Tuesday, February 26, 2008

Marshamllow Mountain

I wait all day for 10 minutes.
Let me clarify.
All day long,
I am thinking about 10 specific minutes.
Which 10?

Those 10 right before you fall asleep.
It's so much fun.

What weird shit is my brain going to come up with tonight?
It's like an acid trip without the groggy after effects.
(And you can actually go to sleep! Unlike on acid.)

Am I alone here?
Am I the only one who has these weird visions before I fall asleep?
Is it the medication?




Here is a snippet of these wonderful 10 minutes.


a dilapidated shack.
snow falling.
my high school girlfriend.... with a baby!

"is this a dagger which i see before me?
the handle toward my hand?"

a golf ball flying pefectly towards it's target.
me rolling around in the grass.
me and a tiger rolling around in the grass.
me and a tiger bare knuckle boxing.
the norse god Odin breaking up the fight.
me, Odin, and the tiger having a drink at a bar.

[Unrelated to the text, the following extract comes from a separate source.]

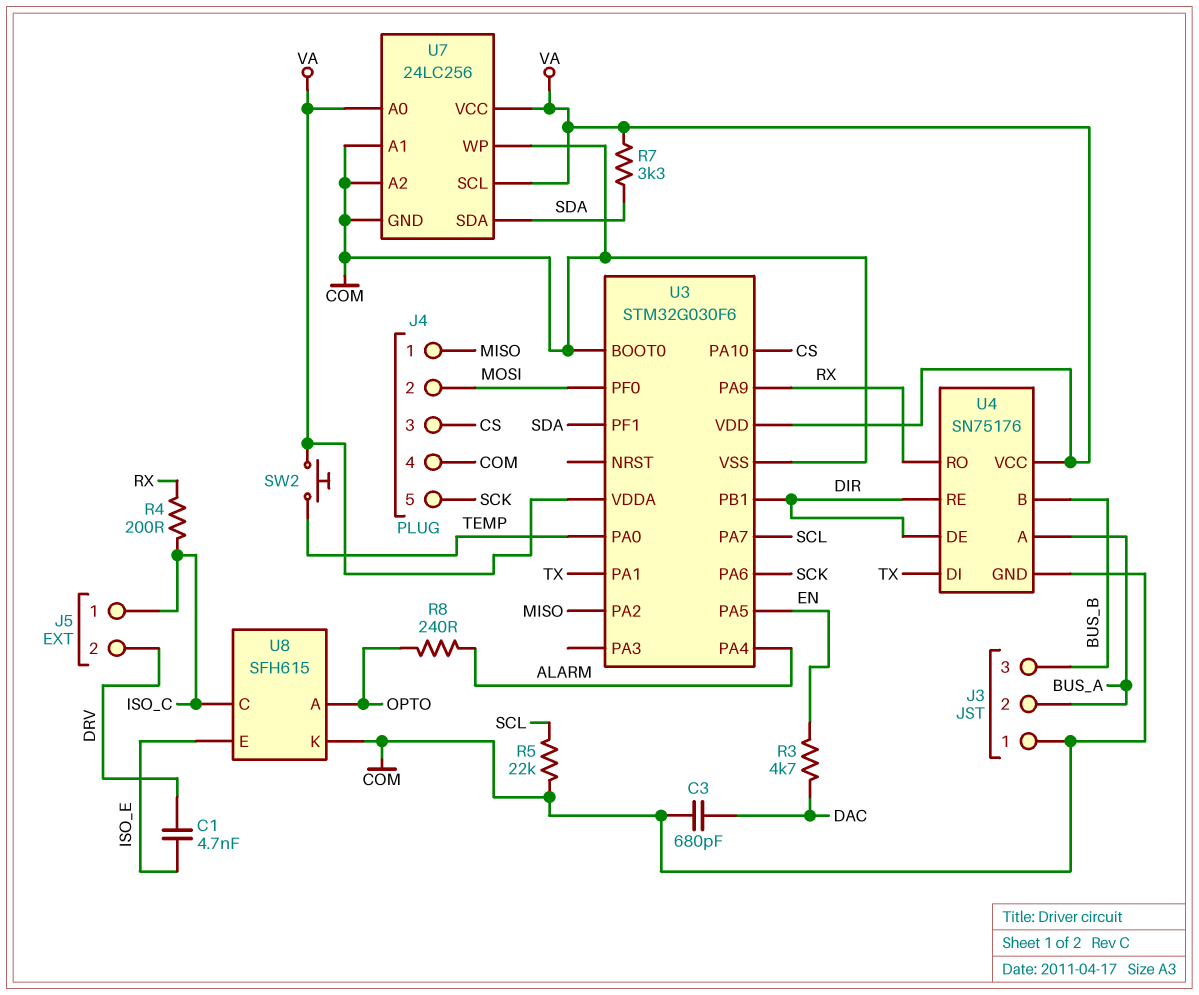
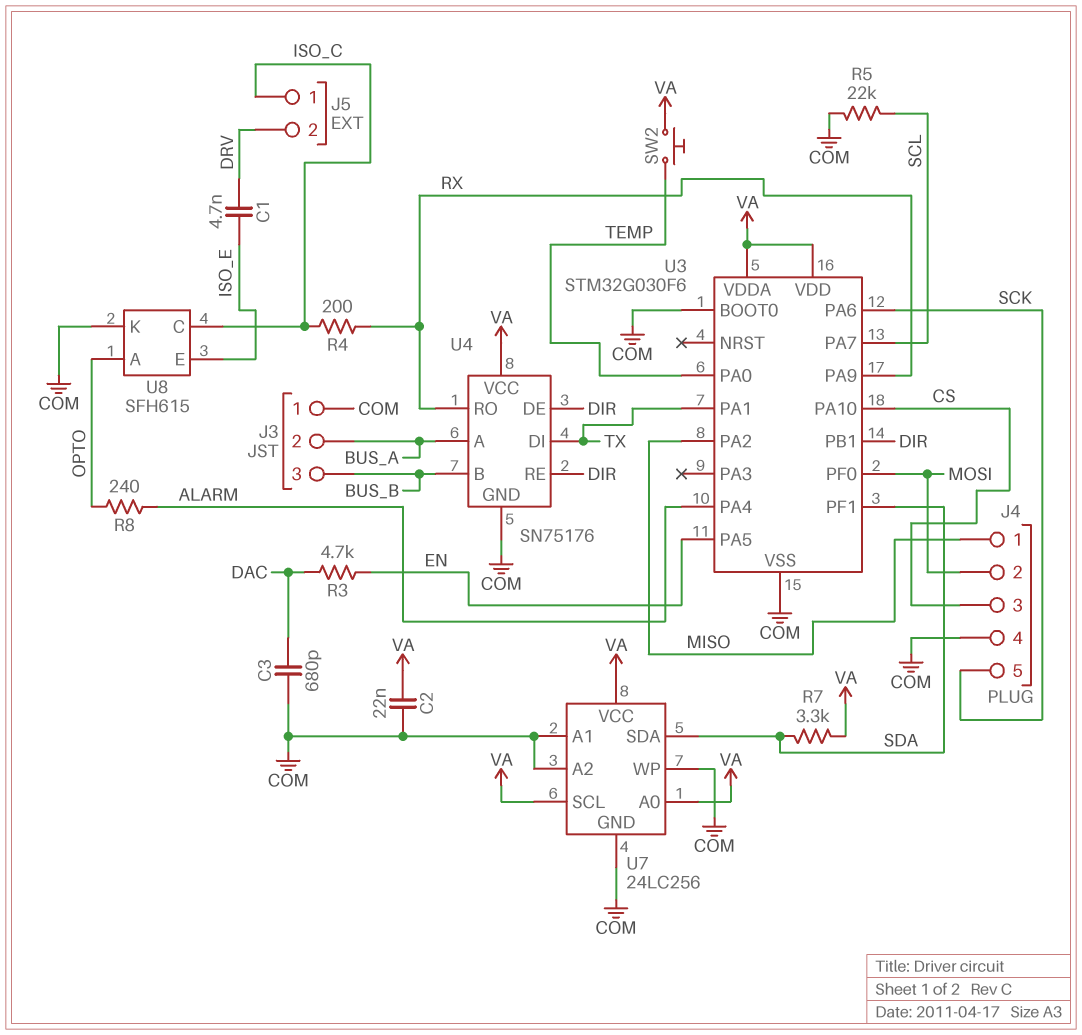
C2: none -> 22nF (COM, VA)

the comedian steven wright is just staring at me.
he tells me a story,
"I put instant coffee in a microwave oven and almost went back in time."
he puts a dove inside of his jacket.
a mime approaches.
we both run like hell.

an airplane crashes into a mountain made out of marshmallow.
everybody dies.






Believe me when I tell you, you can only imagine how great my real acid trips were.

2 comments:

Blaire said...

That is some trippy tripped out shit.
Dilapidated shack? Airplane crashing? I think you've been watching too much Lost.

Adam said...

indubitably. but i ain't stopping now.